At least 95 civilians have been killed after army tanks stormed Hama at dawn on Sunday, according to reports. The city is a stronghold of anti-government resistance in Syria.
The army has been besieging the city, which has seen some of the biggest demonstrations against President Assad, for nearly a month.
One doctor told the Reuters news agency: “Tanks are attacking from four directions. They are firing their heavy machine guns randomly and overrunning makeshift roadblocks erected by the inhabitants.”
Another resident said bodies were lying uncollected in the streets, and predicted the death toll would rise.
Tank shells were falling at the rate of four a minute in the north of the city, according to residents, and water and electricity supplies to the main neighbourhoods have been cut off.
The UK Foreign Secretary, William Hague, said he was “appalled” by the reports from Hama. “Such action against civilians who have been protesting peacefully in large numbers in the city for a number of weeks has no justification,” he said.
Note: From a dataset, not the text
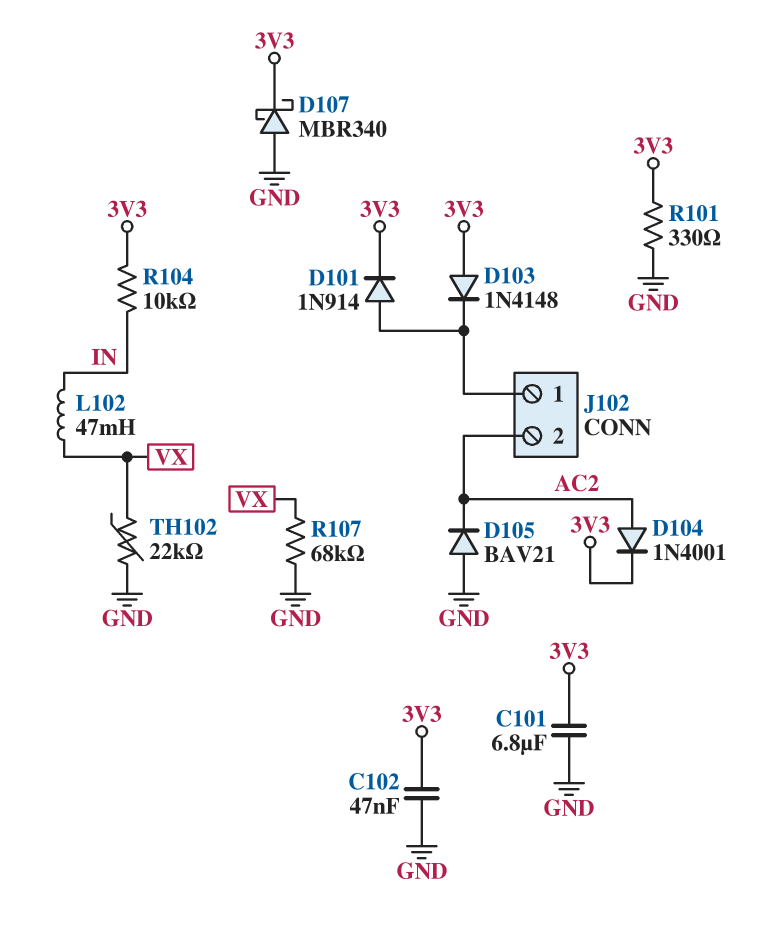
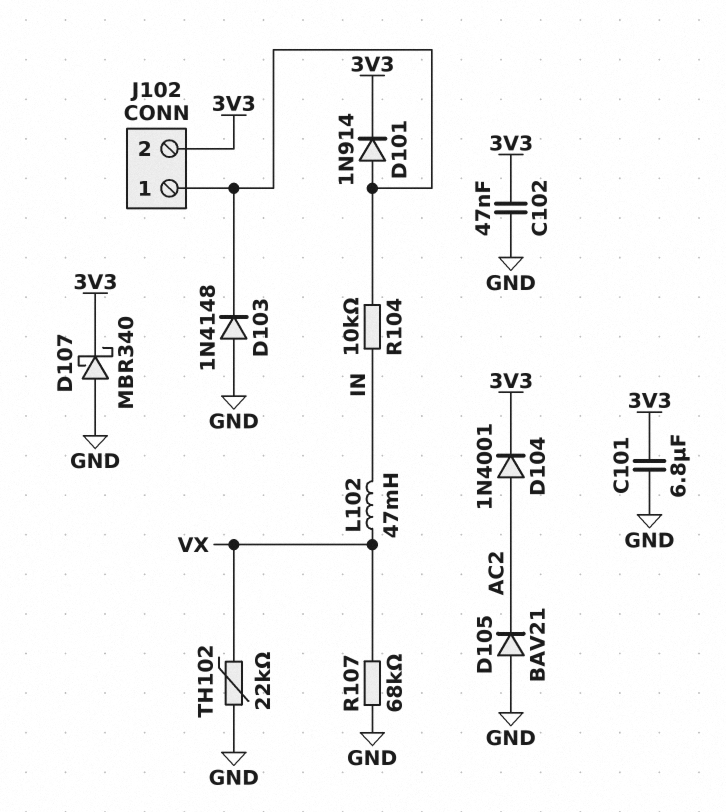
D103: diode 1N4148 (A 3V3, K J102/1) -> diode 1N4148 (A GND, K J102/1)
J102 pin 2: AC2 -> 3V3
R101: 330 (3V3, GND) -> none
R104: 10k (3V3, IN) -> 10k (IN, J102/1)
“President Bashar is mistaken if he believes that oppression and military force will end the crisis in his country. He should stop this assault on his own people now.”
Channel 4 News reported on 8 July that tanks had been deployed around the outskirts of Hama following protests involving an estimated 500,000 people the previous weekend.
The previous day, 7 July, the US ambassador to Syria, Robert Ford, travelled to Hama in a gesture of solidarity with protesters there.
The activist group Avaaz said in a report last week that 1,634 people had been killed by security forces since the crackdown began. 2,918 had disappeared, and another 26,000 had been arrested – many of whom were beaten and tortured.
The Syrian leadership blames “armed terrorist groups” for most of the killings during the uprising in the country, saying that more than 500 soldiers and security personnel have been killed.
Hama, which is situated 100 miles north of the Syrian capital, Damascus, has a tradition of anti-government resistance.
In 1982 the city was the scene of a massacre when President Assad’s father, the late president Hafez al-Assad, sent in troops to crush an Islamist-led uprising. An estimated 30,000 people were killed.
President Basahr al-Assad is trying to end an uprising against his 11-year rule that broke out in March, inspired by the “Arab spring” revolutions in Tunisia and Egypt.
The above footage is amateur video released by the Shams News Network, a loosely organised anti-Assad group based in and out of Syria.
Shams posts video and still images of anti-government protests on the internet. It claims to have no connection with Syrian opposition parties or any other states.
It is not possible to verify the content, date, location or authenticity of this material, but it purports to show incidents connected to the storming by Syrian tanks of the city of Hama on 31 July 2011.